After a very early morning (3am alarm!) and a long flight we arrived at our first destination: Nairobi. By the time we got to our hotel there was just enough time for some food, and then bed before day 1 of WeFarm testing.
Testing prep and ‘tweaks’
First thing in the morning (luckily Kenyan first thing worked out to be around 10:30am) me, Leon and the guys from Someone/Else met with Teresa and Sylvia from the Nairobi Producers Foundation team to go through the plan, testing discussion guides and the SMS messages.

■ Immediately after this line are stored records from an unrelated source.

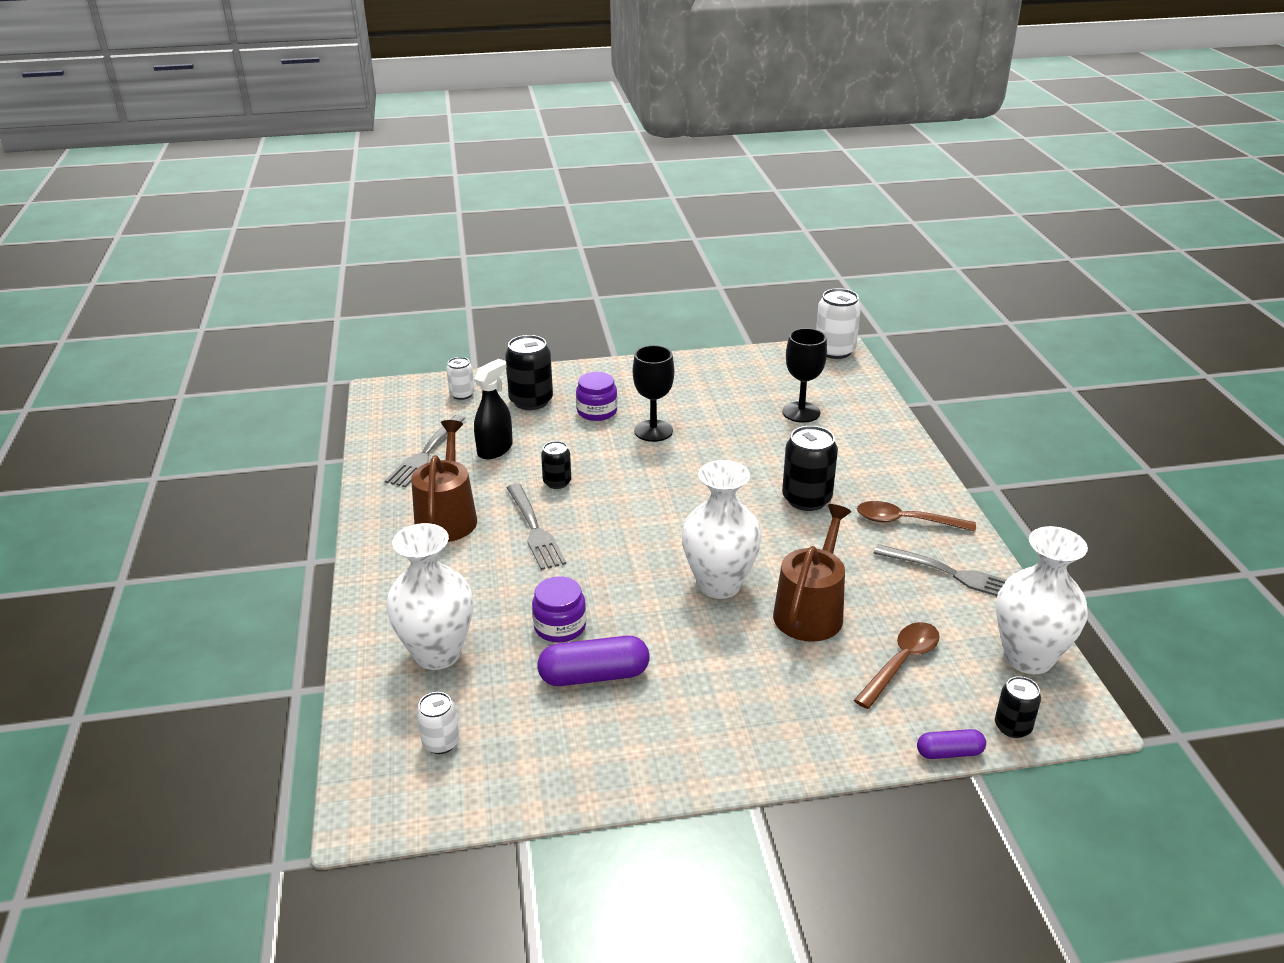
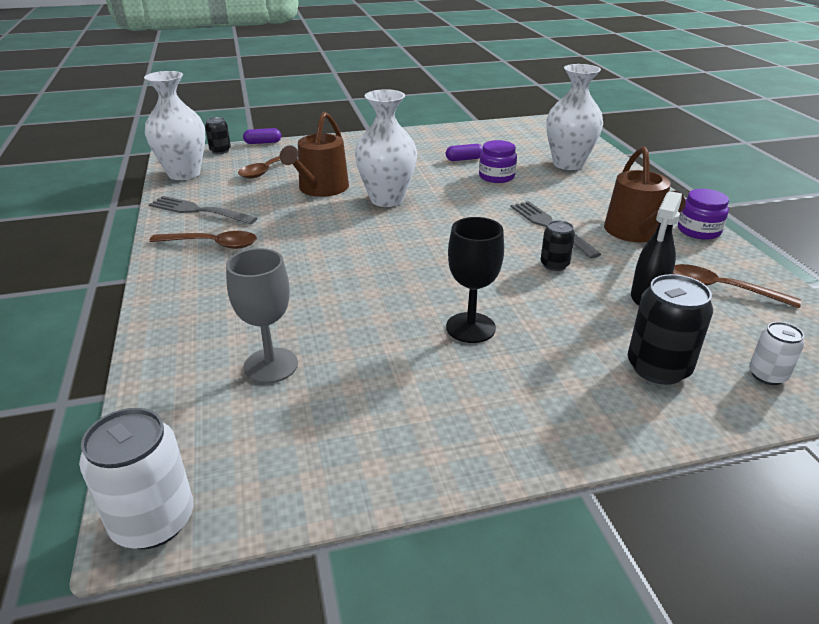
camera: 175 degrees right, 0 degrees up
(426, 453) = (721, 289): grey fork -> brown spoon
(441, 742) = (537, 138): white can -> none
(594, 676) = (464, 159): purple capsule -> purple capsule, size x0.57
(597, 411) = (555, 354): purple jar -> purple jar (698, 230)
(801, 412) = (271, 365): black goblet -> grey goblet
(806, 499) = (299, 259): black can -> none

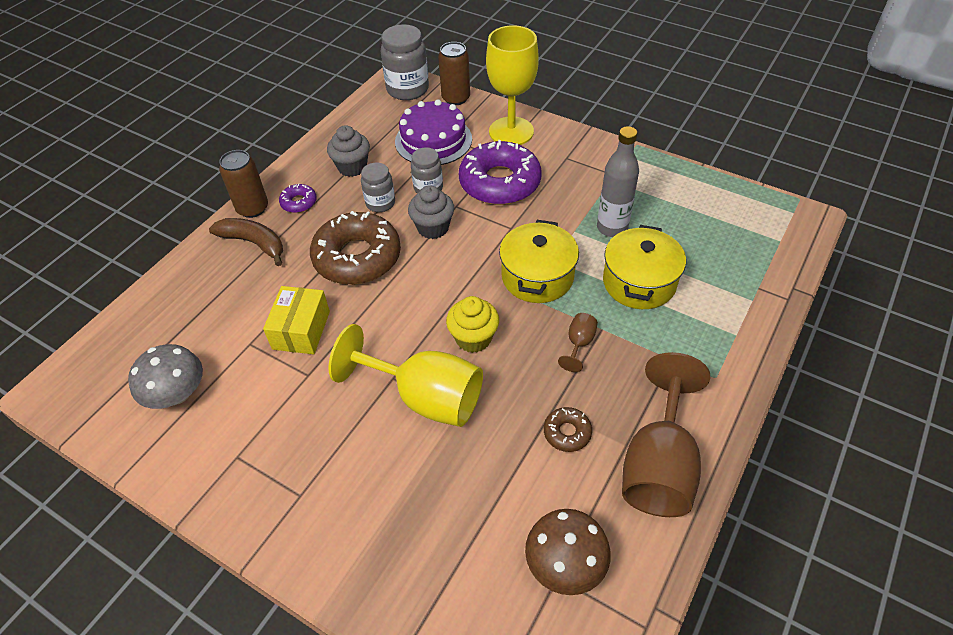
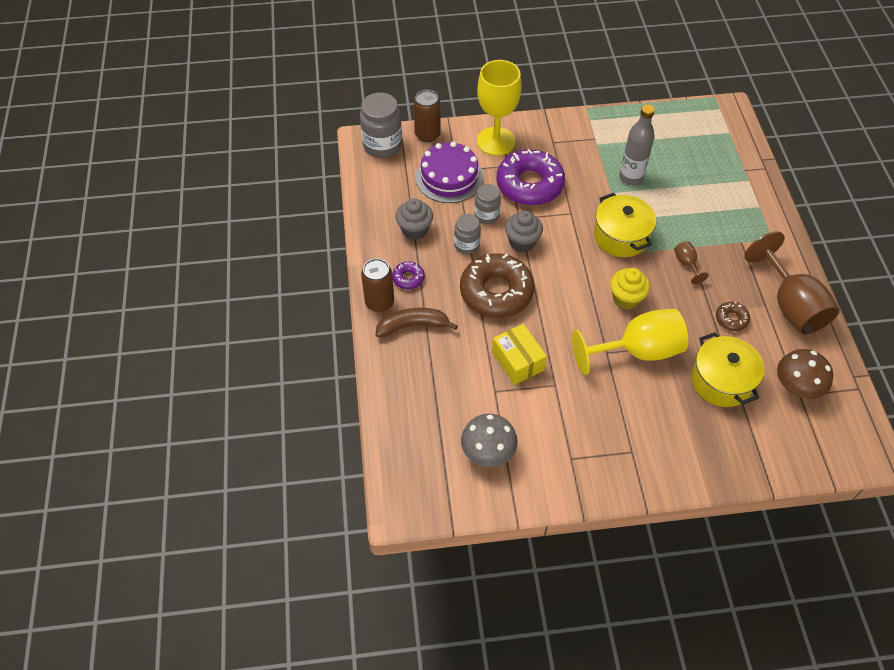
camera: 40 degrees left, 5 degrees up
(639, 282) = (680, 205): yellow pot -> yellow pot (721, 381)

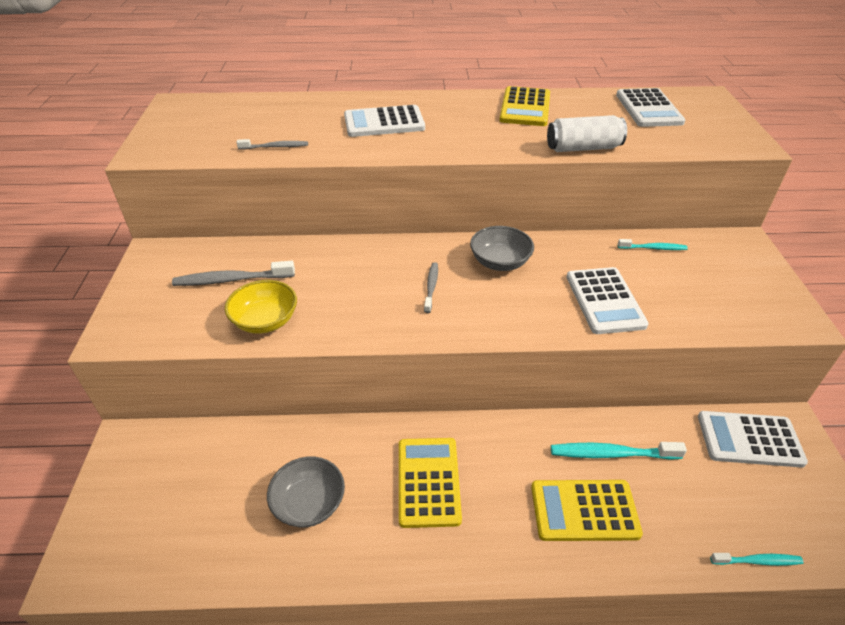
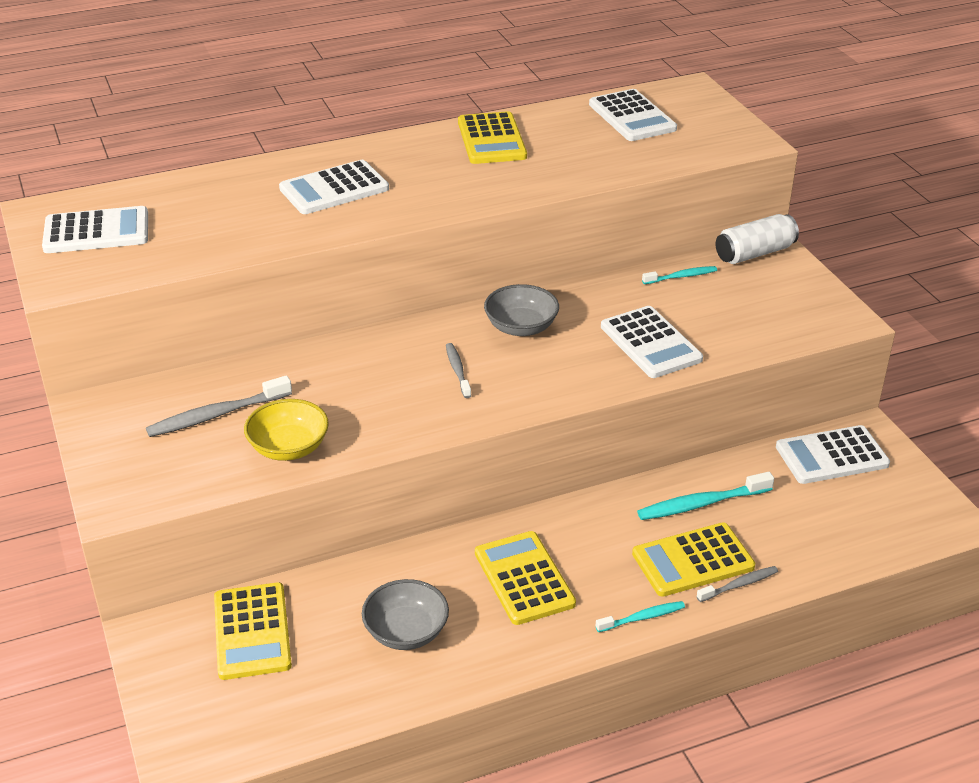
camera: 20 degrees left, 5 degrees down
(196, 463) = (252, 631): none -> yellow calculator
(198, 122) = (96, 231): none -> white calculator
(275, 147) = (221, 244): grey toothbrush -> grey toothbrush (739, 585)
(583, 148) = (579, 179): white can -> white can (754, 253)
(757, 561) = (865, 557): turquoise toothbrush -> turquoise toothbrush (642, 618)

The most important thing we needed to discover from the testing was whether what had been designed was relevant for the farmers. What makes sense to us from our central London studios, using stack exchange and Quora on our iPhones will be very different to a farmer in Kenya with no internet access and a Symbian handset.
The meeting was great. We made some ‘slightly’ more than minor tweaks to the SMS copy (some might say we re-wrote the whole thing) and met some challenges with the multi-lingual features of the project.

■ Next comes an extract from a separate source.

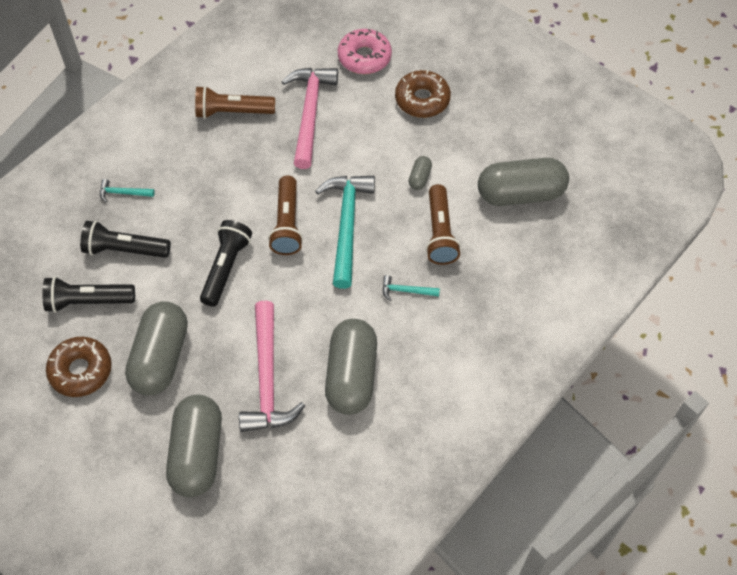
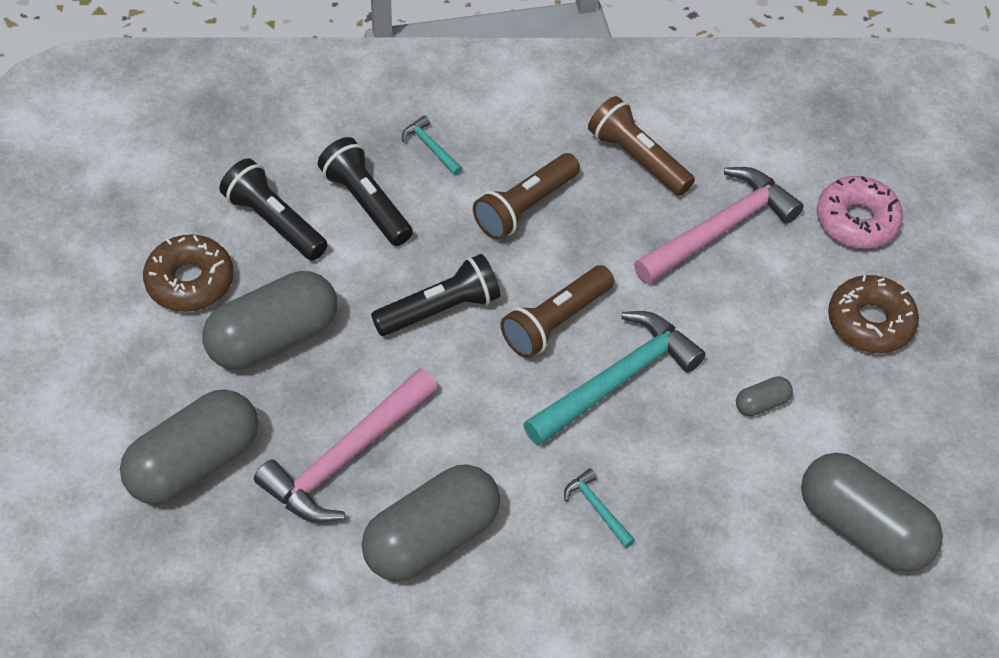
camera: 45 degrees right, 5 degrees down
(440, 233) = (711, 483): brown flashlight -> brown flashlight (525, 207)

To take one example, the word ‘reference’ translates to ‘memory’ in Swahili, that’s not going to work… maybe we’ll change it to code? Nope, that doesn’t exist in Swahili. Hmm… going to have to think that one through…
With our changes sent back to the UK to update the system, and after a quick lunch in town, it was back to the airport for our Jambo Jet flight (yes, that really was the name of the airline!) to Eldoret and transfer to Nandi Hills where the testing would begin in the morning.
Testing day 1
We started the day with a warm welcome from the local Sireet Co-op team.
Sireet has around 7,000 farmer members covering 5km of tea fields that produce 3.5-5 million kgs of tea every year (or about enough to keep the Manifesto office running for a good 6 months). So of course the first thing we had to do was sample the tea from the local factory.
Then it was time for some testing…
The co-operative management team and ten farmers from across the local co-operative were very generously spending the whole day with us to test the new system. Once everyone had followed the first instructions to join, we broke into small groups to observe and ask questions about what the farmers thought of the user scenarios we’d devised and system itself.
Farmers successfully signed up, provided information about their expertise, asked questions, answered one another’s questions, sent tips and reported questions all via SMS.
As with all live testing, there were a few hiccups along the way but, with the Conker team working through them back in the UK as we went, the session as a whole was a huge success.
After 4 hours of testing and pages of feedback noted the farmers departed with a real sense of excitement about the WeFarm platform.
Tomorrow we will be doing some more SMS testing with farmers in their tea fields. Then we’ll head back to the Tea Planters Inn for web testing and translations. This includes help from a member of the Producers’ Foundation in Haiti providing live translations of questions and answers into Spanish.